Mountain goat spatial analyses. Mountain goat GPS radio-collar location data were compiled and subsequently filtered, using methods described by D'Eon et al. (2002)(75) and D'Eon and Delparte (2005)(76), to ensure geolocational accuracy. Using a geographical information system (GIS), mountain goat GPS location data were intersected with avalanche hazard indication maps to determine the relative proportion of time each mountain goat spent in avalanche terrain during months when avalanche mortalities occurred (Oct-May). We defined avalanche terrain as avalanche potential release areas and runout paths combined, as both features comprised equivalent risk to mountain goats. The proportional use of avalanche terrain was calculated for each individual and coded based on whether the individual did or did not die in an avalanche. Monthly and seasonal differences in proportional use avalanche terrain were analyzed in relation to fate using paired student's t-tests, with P < 0.05 denoting statistical significance. 

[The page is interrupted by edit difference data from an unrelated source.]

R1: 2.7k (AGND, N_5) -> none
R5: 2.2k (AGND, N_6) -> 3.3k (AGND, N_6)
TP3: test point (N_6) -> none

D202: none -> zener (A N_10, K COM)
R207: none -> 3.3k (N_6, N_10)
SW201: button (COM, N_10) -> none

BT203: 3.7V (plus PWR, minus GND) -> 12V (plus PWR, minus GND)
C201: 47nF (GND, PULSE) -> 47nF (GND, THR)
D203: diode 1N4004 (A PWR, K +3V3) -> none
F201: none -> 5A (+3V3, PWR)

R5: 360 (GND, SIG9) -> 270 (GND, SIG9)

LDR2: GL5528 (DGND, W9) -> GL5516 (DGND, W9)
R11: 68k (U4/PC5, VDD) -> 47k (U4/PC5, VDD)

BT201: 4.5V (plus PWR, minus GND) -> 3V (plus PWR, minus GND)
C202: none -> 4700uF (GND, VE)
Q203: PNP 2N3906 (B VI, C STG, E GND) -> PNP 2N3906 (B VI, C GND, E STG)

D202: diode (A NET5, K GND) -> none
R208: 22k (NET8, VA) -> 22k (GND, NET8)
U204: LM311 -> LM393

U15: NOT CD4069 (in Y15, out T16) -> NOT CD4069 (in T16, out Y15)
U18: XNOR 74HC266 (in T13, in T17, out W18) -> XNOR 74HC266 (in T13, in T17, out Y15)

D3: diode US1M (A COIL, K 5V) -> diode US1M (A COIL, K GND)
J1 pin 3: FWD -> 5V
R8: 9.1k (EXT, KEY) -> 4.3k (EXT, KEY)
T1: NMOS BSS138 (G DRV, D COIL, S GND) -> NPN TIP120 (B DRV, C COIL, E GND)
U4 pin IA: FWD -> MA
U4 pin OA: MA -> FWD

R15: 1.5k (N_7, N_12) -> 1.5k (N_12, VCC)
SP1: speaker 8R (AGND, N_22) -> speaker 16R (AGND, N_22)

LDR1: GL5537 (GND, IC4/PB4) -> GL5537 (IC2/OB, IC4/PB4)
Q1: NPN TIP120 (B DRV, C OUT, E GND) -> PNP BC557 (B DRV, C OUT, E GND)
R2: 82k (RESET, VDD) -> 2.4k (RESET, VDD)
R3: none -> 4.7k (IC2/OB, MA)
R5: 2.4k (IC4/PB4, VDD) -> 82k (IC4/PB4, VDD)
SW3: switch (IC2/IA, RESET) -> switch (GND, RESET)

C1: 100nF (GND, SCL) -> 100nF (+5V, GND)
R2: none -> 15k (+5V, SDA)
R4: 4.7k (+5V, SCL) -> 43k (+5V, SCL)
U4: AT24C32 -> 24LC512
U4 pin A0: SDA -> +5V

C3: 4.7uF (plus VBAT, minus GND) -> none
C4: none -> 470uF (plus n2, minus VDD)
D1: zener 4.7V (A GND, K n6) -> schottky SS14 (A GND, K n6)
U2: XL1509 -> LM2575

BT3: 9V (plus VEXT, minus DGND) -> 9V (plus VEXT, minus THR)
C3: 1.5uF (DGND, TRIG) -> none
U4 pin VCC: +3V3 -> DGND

Mountain goat mortality and survival estimation. As described above, causes of mortality were ascertained for every deceased individual. All causes of mortality were summarized as either being caused by an avalanche or other, non-avalanche related cause(s), including unknown (Supplementary Table 3). Cause-specific mortality was summarized for each population across all years of study as well as by month and study area. Survival of radio-collared animals was calculated for the annual cycle (June-May), at monthly time steps, using the Kaplan-Meier estimator (77). This method allows for staggered entry and exit of newly captured or deceased animals, respectively. While post-capture effects were not evident in our study, we implemented a conservative approach and excluded mountain goats for survival analysis for three days after capture (following Wagler et al. 2022)(78). Survival was estimated using only avalanche-caused mortality cases in order to determine the proportion of radio-marked animals that died due to avalanches (i.e. population-level mortality) for each year and study area. To ensure our sample was representative of the overall adult population, we conducted annual capture events to compensate for mortality losses, and maintain balanced sex and age classes in our sample of marked individuals (79). On average, 11% of study populations were marked and monitored each year (based on mark-resight aerial survey sightability estimation)(60); a large proportion and overall sample size (n = 421 individuals) for deriving reliable estimates of avalanche-related survival (80).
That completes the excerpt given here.